The point of the hawk video, he said, “is to show just how fierce and majestic they are.”
Possible slogans that were featured in the hawks’ presentation were “Wolf pack of the Sky,” “Soar High” and “Hawk Strong.”
Later in the assembly, Cheyenne Sherard, ASB vice president of The Dalles High School, introduced audience members to Sasquatch — or rather a student dressed in a full ‘squatch costume.
Students cheered as their potential new mascot danced and struck countless poses before being pitted against one middle school student in a “hop-squatch” contest across the gymnasium floor.
Other student presentations included an electricity-themed pitch for The Current mascot, as well as one featuring a whitewater raft on wheels for the Rapids and another snake-themed arrangement for the Rattlers.
Vice principal at The Dalles Middle School Lance Masters said he was incredibly impressed with the student presentations at the assembly.
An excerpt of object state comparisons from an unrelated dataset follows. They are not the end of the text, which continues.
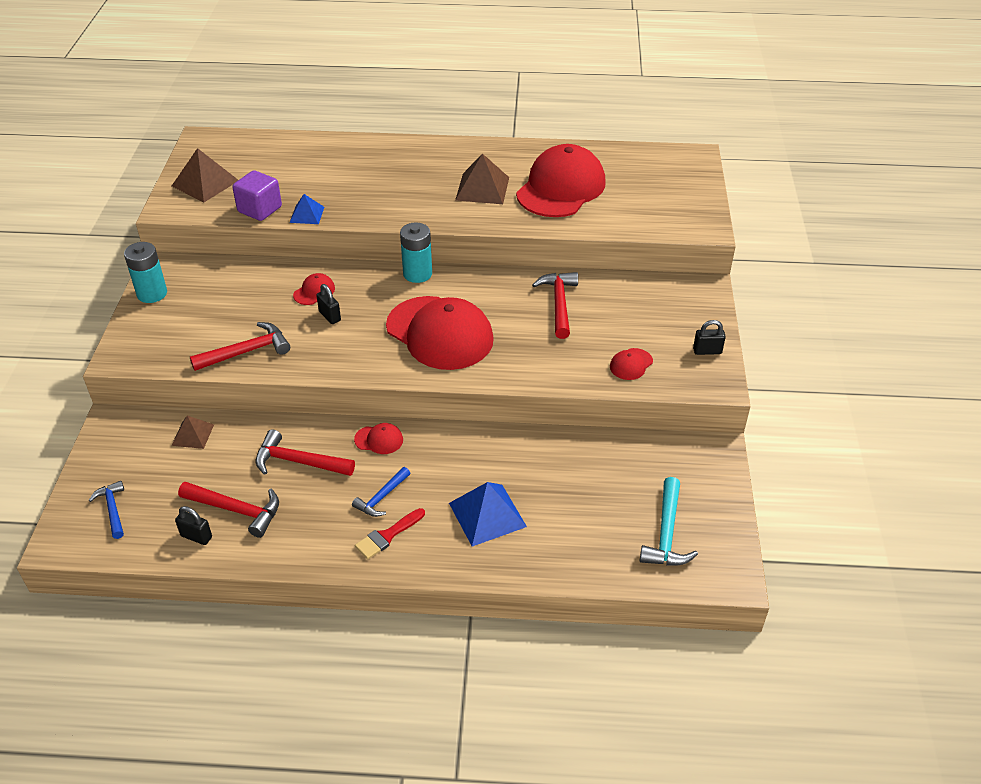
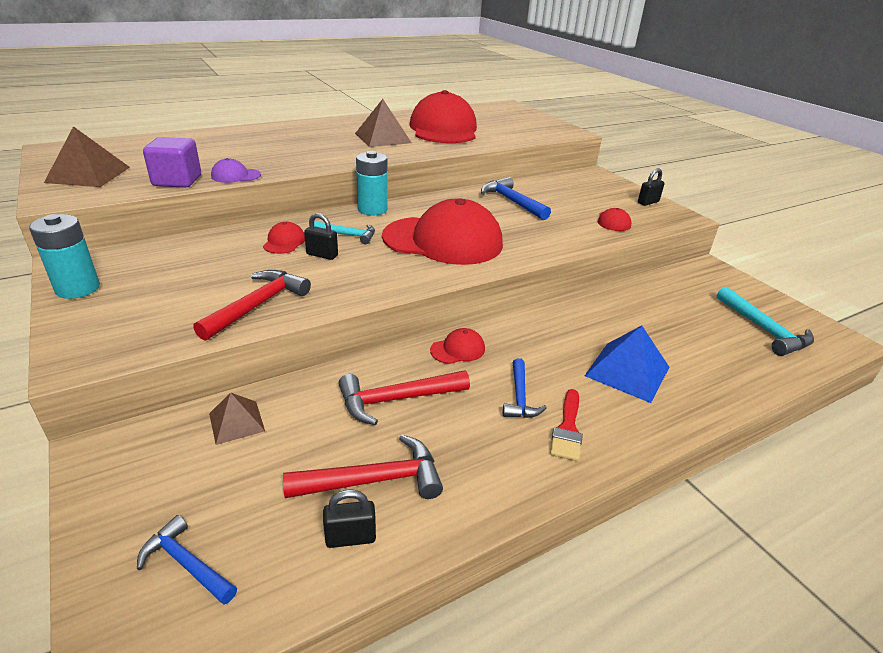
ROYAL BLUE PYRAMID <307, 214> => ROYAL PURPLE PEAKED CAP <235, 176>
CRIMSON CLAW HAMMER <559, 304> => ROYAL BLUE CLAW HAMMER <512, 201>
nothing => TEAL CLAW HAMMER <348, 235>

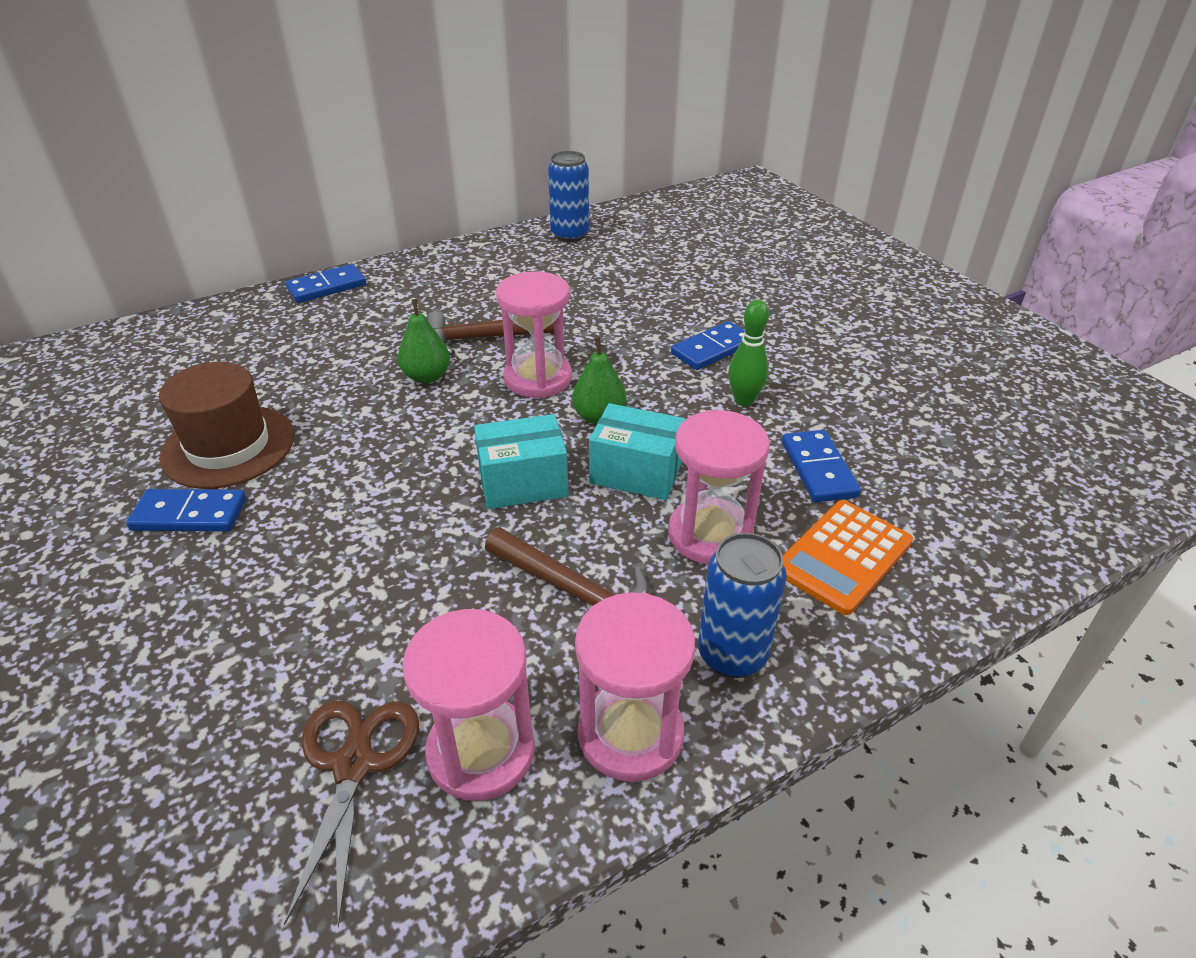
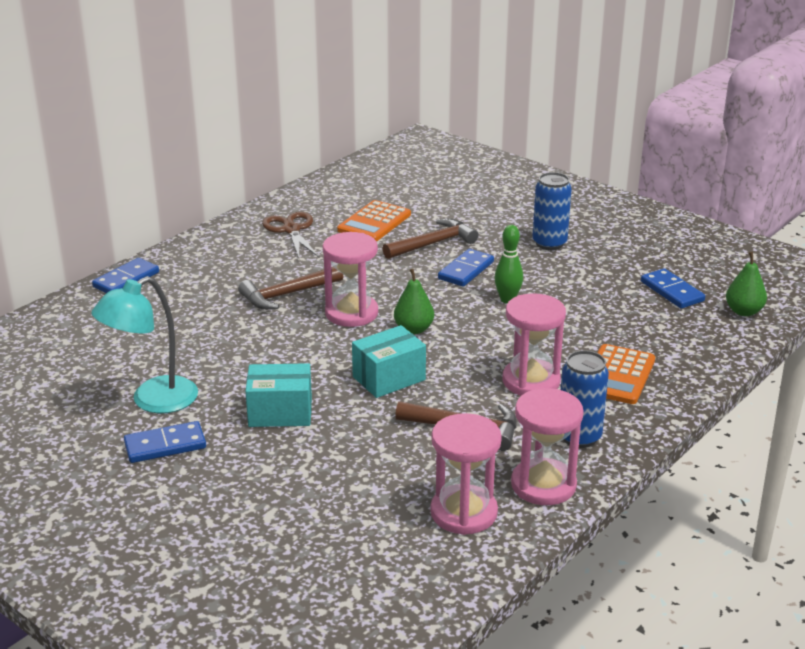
ROYAL BLUE CAN <569, 235> => ROYAL BLUE CAN <549, 243>, moved
EMERALD TOY PEAR <427, 376> => EMERALD TOY PEAR <743, 311>, moved
BROWN TOP HAT <228, 446> => TEAL LAMP <153, 401>
TEAL BOX <636, 473> => TEAL BOX <280, 413>, moved
ROYAL BLUE DOMINO <818, 469> => ROYAL BLUE DOMINO <672, 291>, moved
BROWN PAIR OF SCISSORS <354, 765> => BROWN PAIR OF SCISSORS <291, 230>, moved
nothing => BRIGHT ORANGE POCKET CALCULATOR <374, 222>
nothing => BROWN CLAW HAMMER <433, 243>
“I’m so proud of our students who were involved in the selection process. It’s been really great to witness their dedication to the project and the growth they’ve experienced, as well as the consistent teamwork between the two schools. As a professional educator, it’s just really rewarding to see the kind of engagement these students have shown.”
During the mascot assembly at The Dalles High School on Thursday, Apr. 3, District Superintendent Candy Armstrong said she too observed a gratifying level of student engagement.
“I sat in the back of the auditorium so I could just get an overall impression of the students’ reactions and was amazed by how much energy there was in the room,” she said. “I talked to a couple of them afterwards and asked, ‘Which are you gonna vote for?’ and they told me that they thought they knew before, but now they weren’t so sure. ‘I’m really going to have to think about this,’ one of them said.”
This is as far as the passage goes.